Cut the butter into small pieces and freeze for at least 30 minutes, or longer.
Preheat oven to 425°F. Line a baking sheet with parchment paper; set aside.
In the bowl of a food processor, combine the flour, sugar, baking powder, baking soda and salt. Pulse once or twice to combine. Add the frozen butter and process until the mixture resembles coarse meal.
Pour the flour mixture into a large mixing bowl. Add the buttermilk and stir with a wooden spoon to combine. The mixture will seem dry, this is okay. Using your hands, knead the dough in the bowl until all dry flour is incorporated.

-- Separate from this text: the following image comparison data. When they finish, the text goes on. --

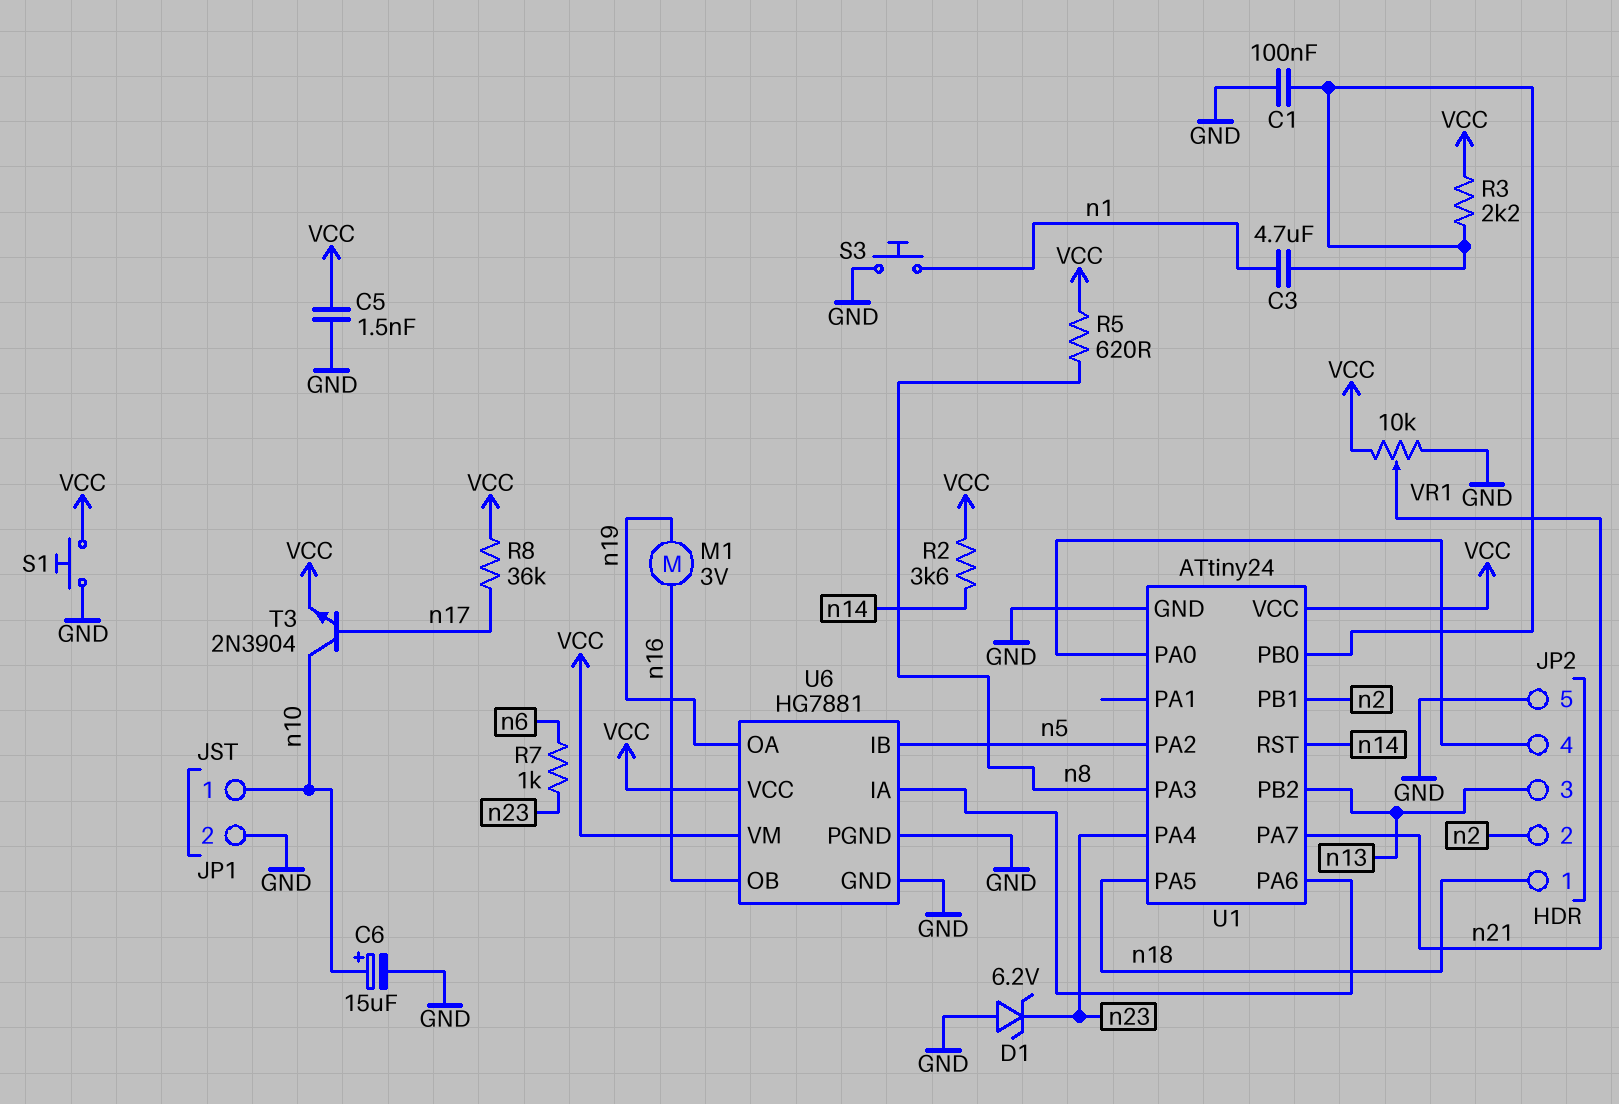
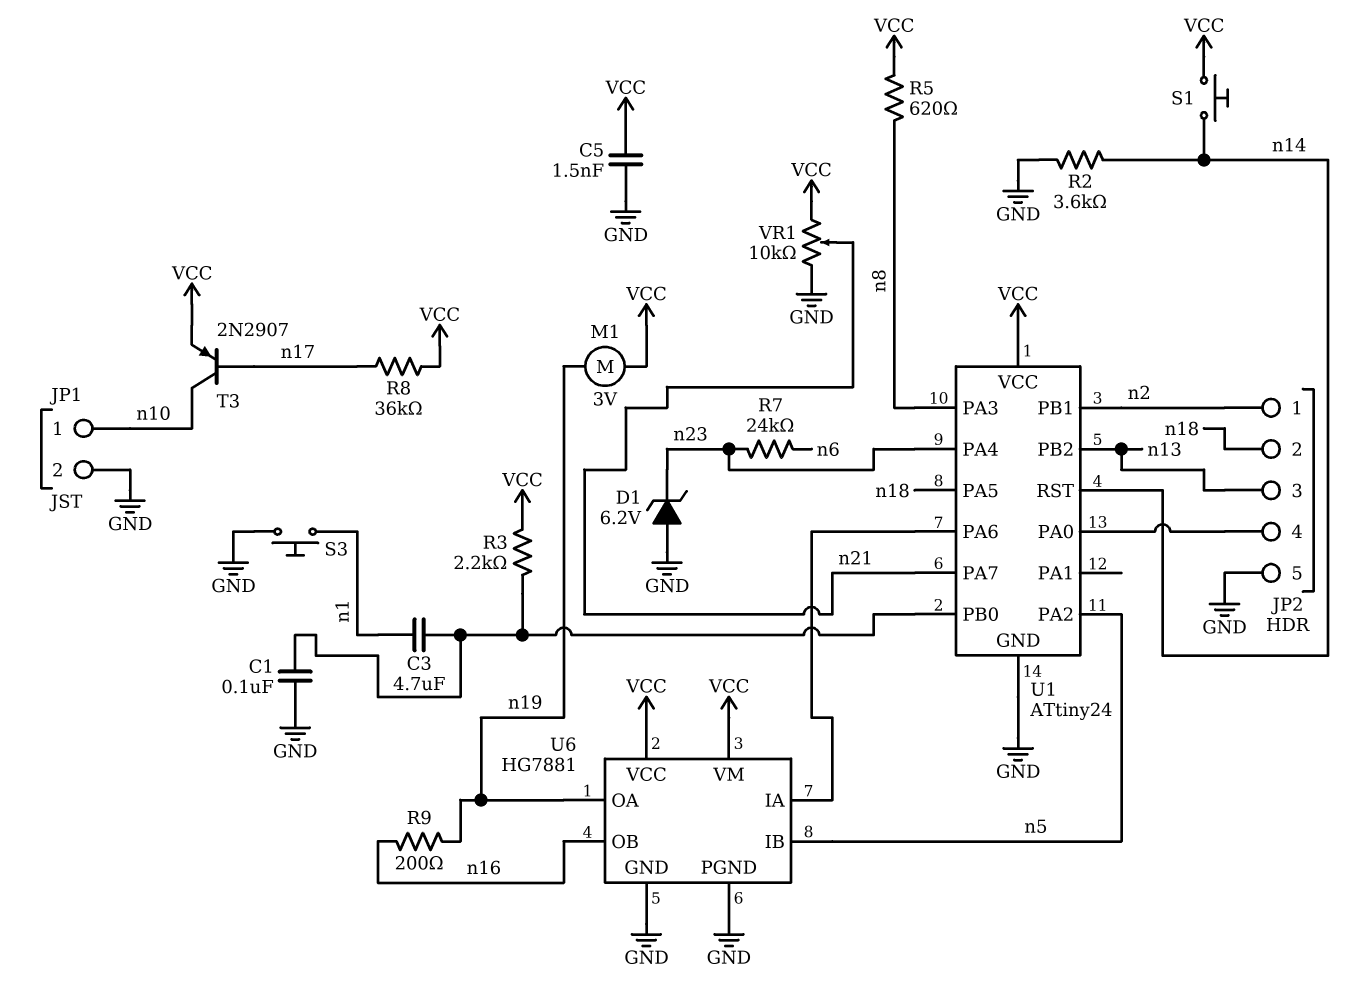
C6: 15uF (plus n10, minus GND) -> none
JP2 pin 1: n18 -> n2
JP2 pin 2: n2 -> n18
M1: motor 3V (n16, n19) -> motor 3V (VCC, n19)
R2: 3.6k (VCC, n14) -> 3.6k (GND, n14)
R7: 1k (n6, n23) -> 24k (n6, n23)
R9: none -> 200 (n16, n19)
S1: button (GND, VCC) -> button (VCC, n14)
T3: NPN 2N3904 (B n17, C n10, E VCC) -> PNP 2N2907 (B n17, C n10, E VCC)

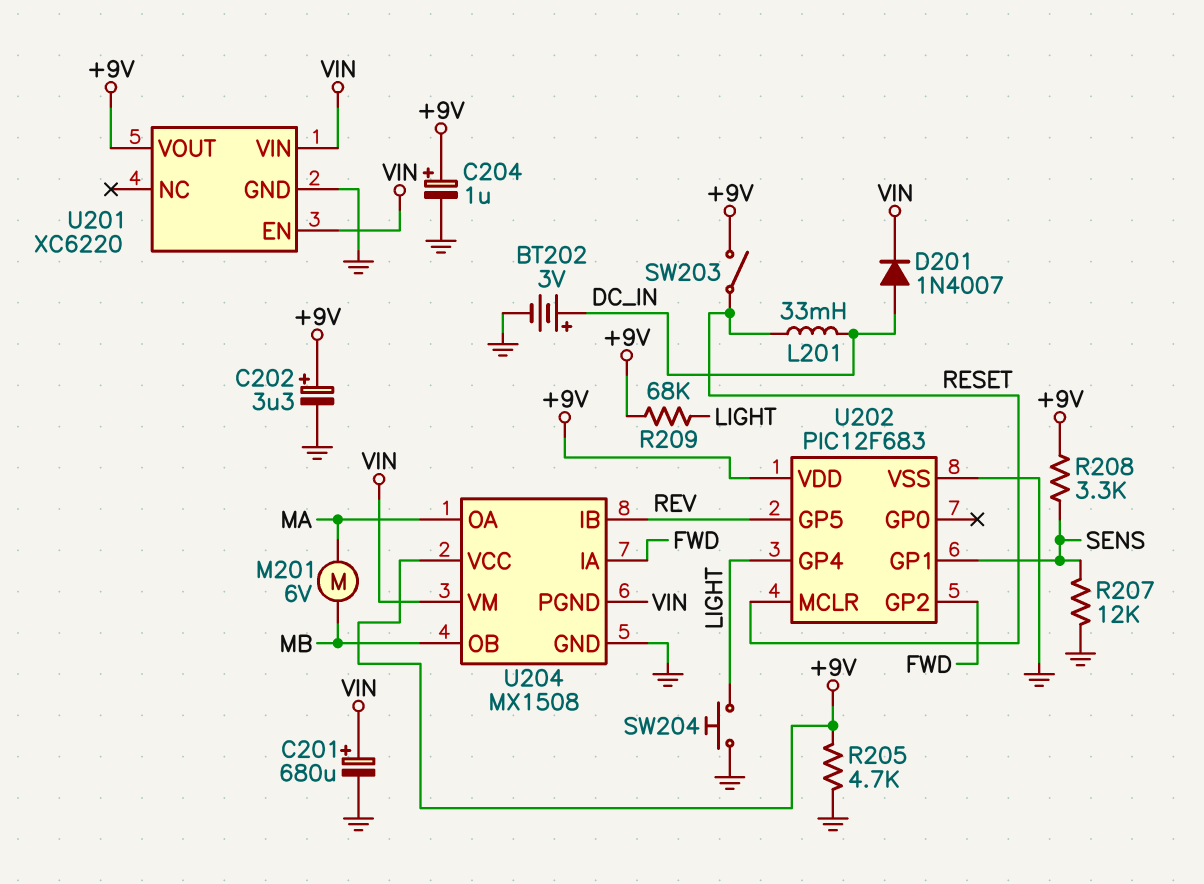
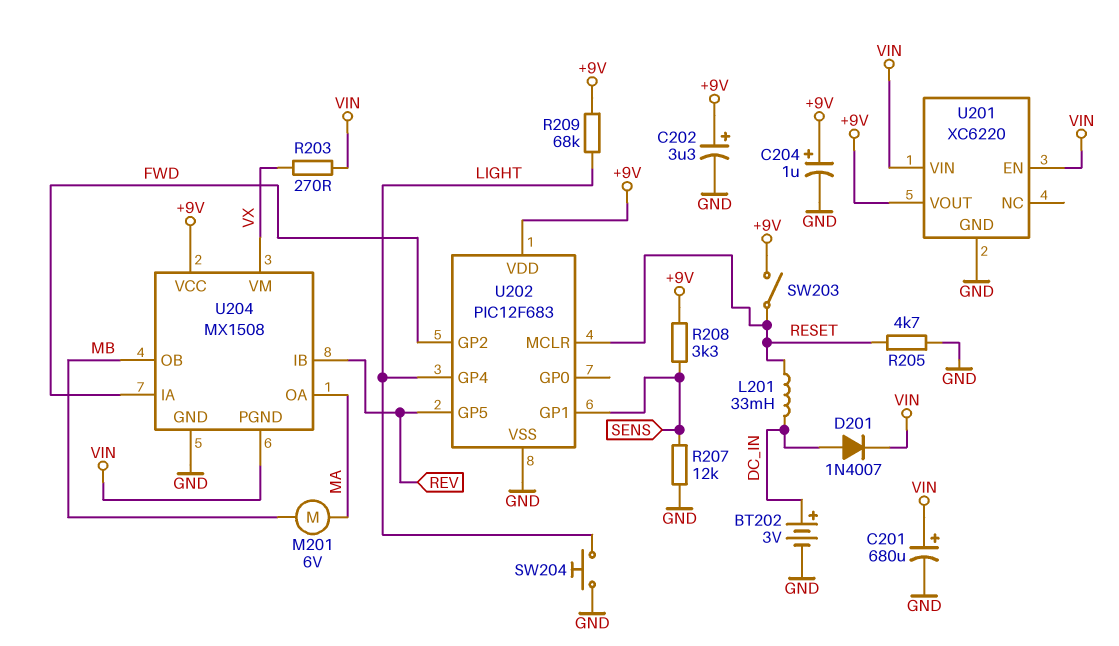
R203: none -> 270 (VIN, VX)
R205: 4.7k (+9V, GND) -> 4.7k (GND, RESET)
U204 pin VM: VIN -> VX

Turn the dough out onto a lightly floured work surface. Knead the dough 8 or 9 times times until smooth. Roll the dough into a 9-inch circle that’s about ⅔ to ¾-inch thick.
Using a lightly floured 2 ½ round cookie cutter, cut out the biscuits and arrange on the baking sheet. Gather the scraps and reform into a ¾-inch thick round. Cut out remaining biscuits and place on the prepared pan.
You can also place the cut-out biscuits in a lightly greased cast iron skillet, with sides touching.
Using your thumb, gently press the center of each biscuit creating an indentation. This doesn’t have to be deep. Lightly brush the tops of each biscuit with melted butter, if desired. Bake for 15 - 18 minutes or until golden brown and well risen.
Brush the tops of the hot baked biscuits with butter, if desired.
Serve warm with sausage gravy, butter, jam or honey.